Skin aging is a complex and multifactorial process that causes profound changes at the molecular level that result in the appearance of wrinkles and other visible changes in facial and body skin.
Aging involves every layer of the skin: EPIDERMAL LAYER
A slowing in cell renewal and a reduction in lipid production on the skin’s surface lead to dryness and skin roughness. DERMAL LAYER
Collagen is the most abundant protein in the human body. Into the dermis it supports and protects the skin structure. Elastin contributes to the elasticity of the skin. From 25 years of age, there is an annual reduction in the production of collagen. This, in addition to the decrease of elastin, leads to a disorganization of the dermal tissue. Another important change is the reduction of hyaluronic acid, natural polysaccharide present in dermal layer, as a component of the extracellular matrix, responsible for the tonicity and levels of hydration of the skin.
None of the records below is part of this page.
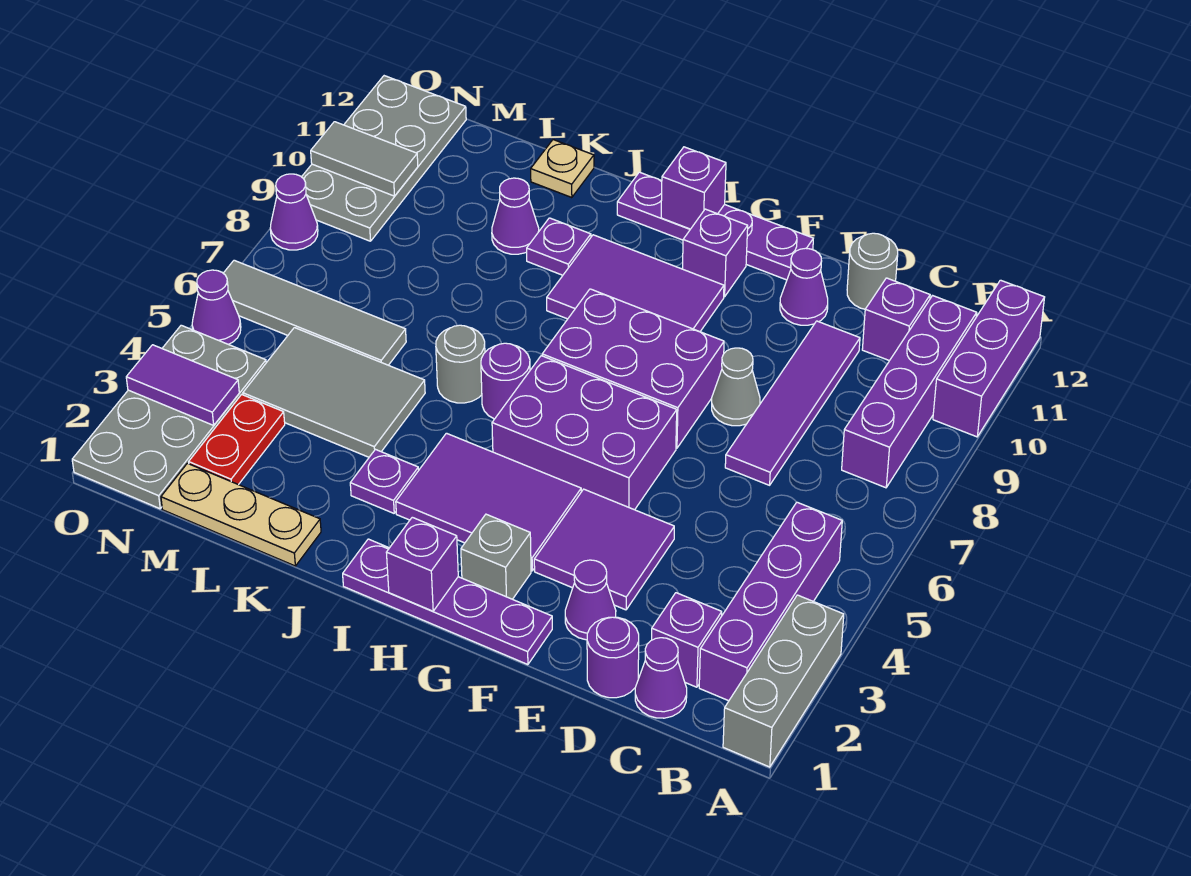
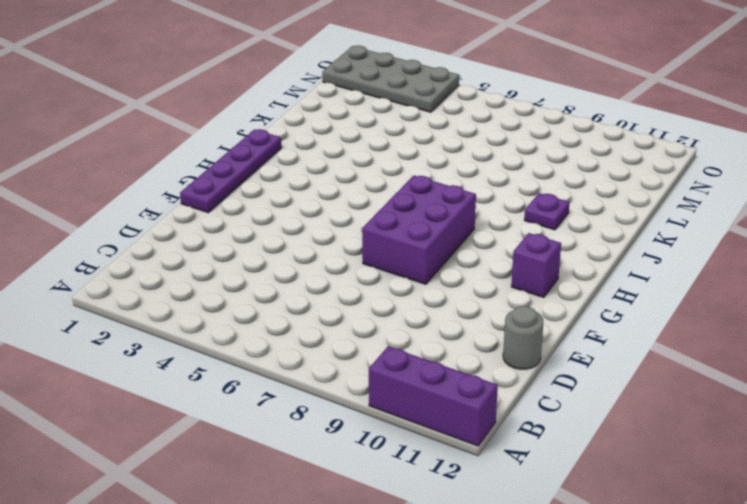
none -> grey brick A1:A3 level 1
none -> purple brick B2:B5 level 1
none -> purple brick B8:B11 level 1
none -> purple cone C1 level 1

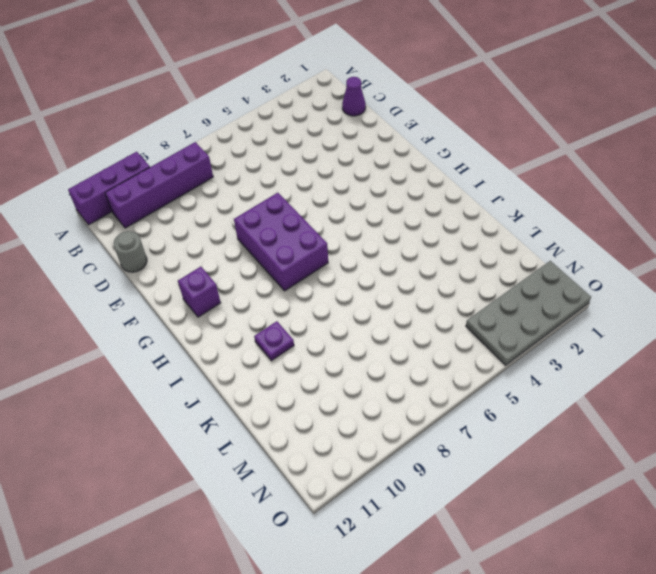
none -> grey brick A1:A3 level 1
none -> purple brick B2:B5 level 1
none -> purple brick C2 level 1
none -> purple brick C11 level 1

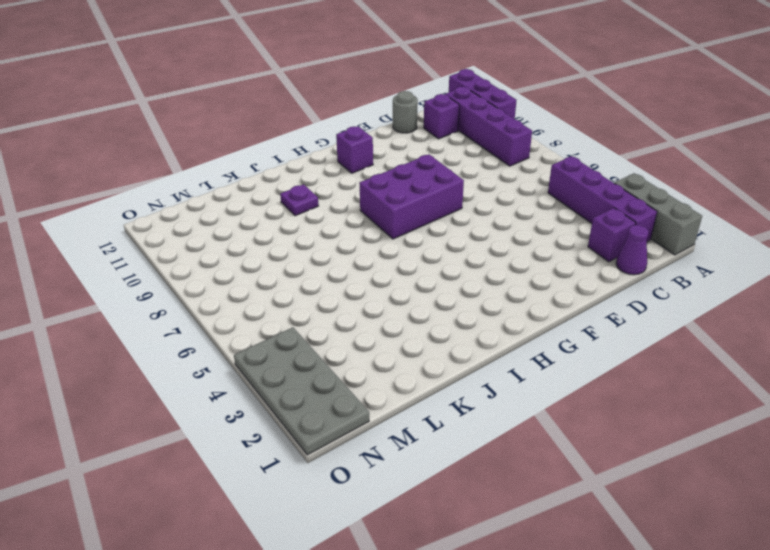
none -> purple round brick D1 level 1
none -> purple tile D7:D10 level 1
none -> purple cone E2 level 1
none -> purple tile E3:F4 level 1

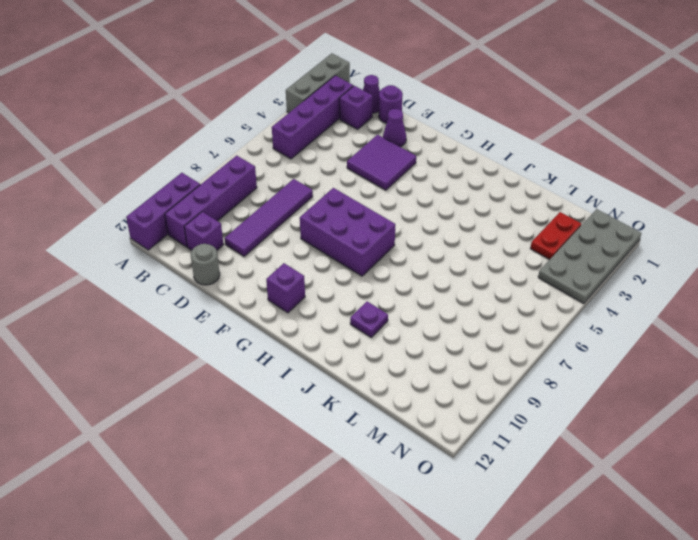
none -> grey cone E8 level 1
none -> purple cone E11 level 1
none -> purple plate F1:I1 level 1
none -> purple brick F5:H6 level 1

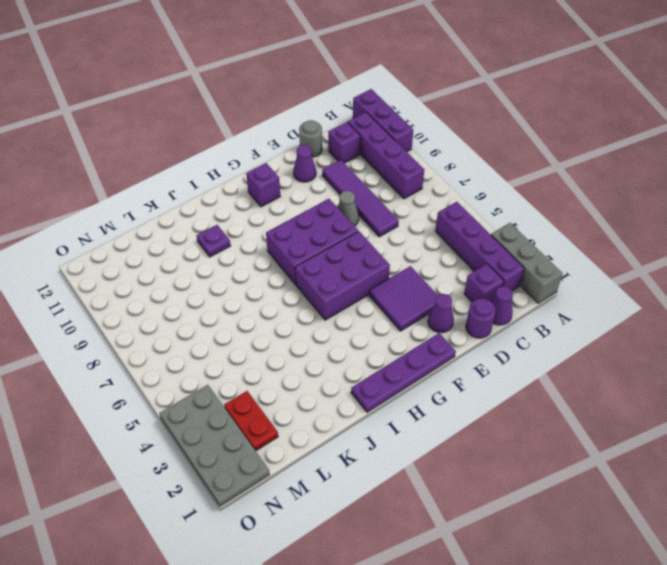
none -> purple plate F12:I12 level 1
none -> grey brick G2 level 1
none -> purple tile G3:I4 level 1
none -> purple tile G9:I10 level 1

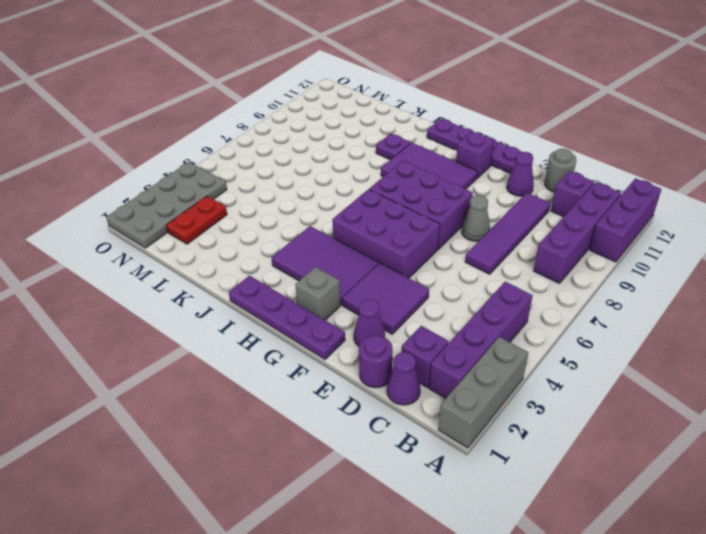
none -> purple round brick I6 level 1
none -> purple plate J3 level 1
none -> grey round brick J6 level 1
none -> tan plate K1:M1 level 1

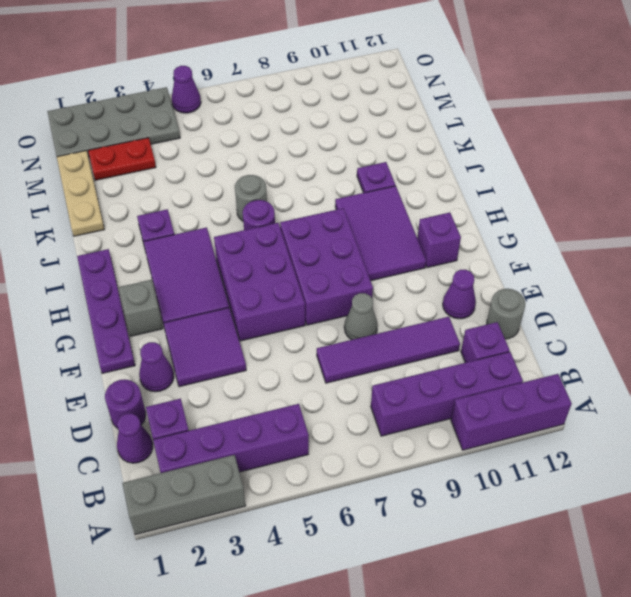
none -> purple plate F12:I12 level 1
none -> grey tile K4:M5 level 1
none -> purple cone K10 level 1
none -> tan plate K12 level 1

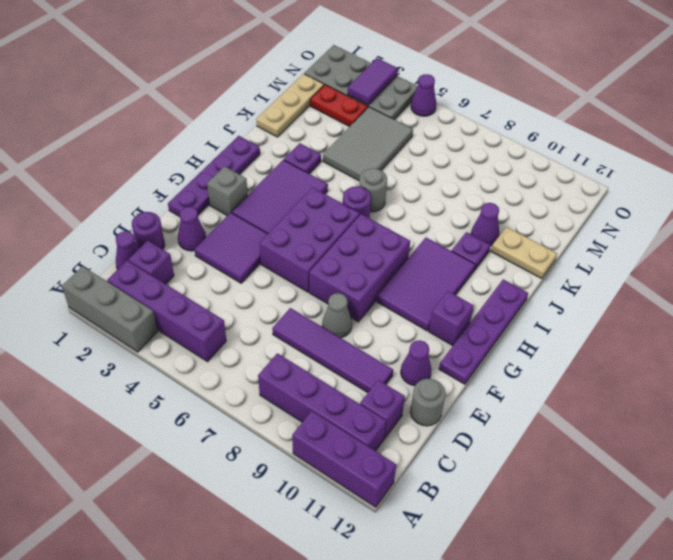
tan plate K11:K12 level 1 -> tan plate K12 level 1
none -> grey tile L6:O6 level 1
none -> grey plate N9:O12 level 1
none -> purple cone O8 level 1
none -> purple brick H1 level 2

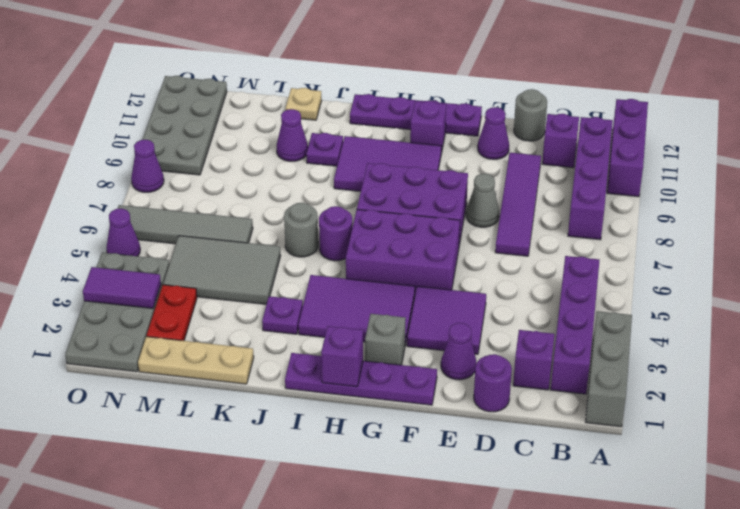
none -> purple cone C1 level 1
none -> purple brick H12 level 2
none -> grey tile N10:O10 level 2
In summary, the amount of important substances as collagen, elastin and hyaluronic acid decreases in the dermis: resulting in alteration of the connective tissue and the loss of elasticity that causes the cutaneous “sagging” typical of the most mature skin.
Furthermore, a reduced blood circulation is observed which results in a lower intake of nutrients and oxygen on the epidermis surface. This leads to a decrease in the rosy and shiny appearance typical of young skin. SUBDERMAL LAYER
The most visible changes in the deeper layers are connected to the size and number decrease of fat-storing cells (adipocytes) in the adipose tissue.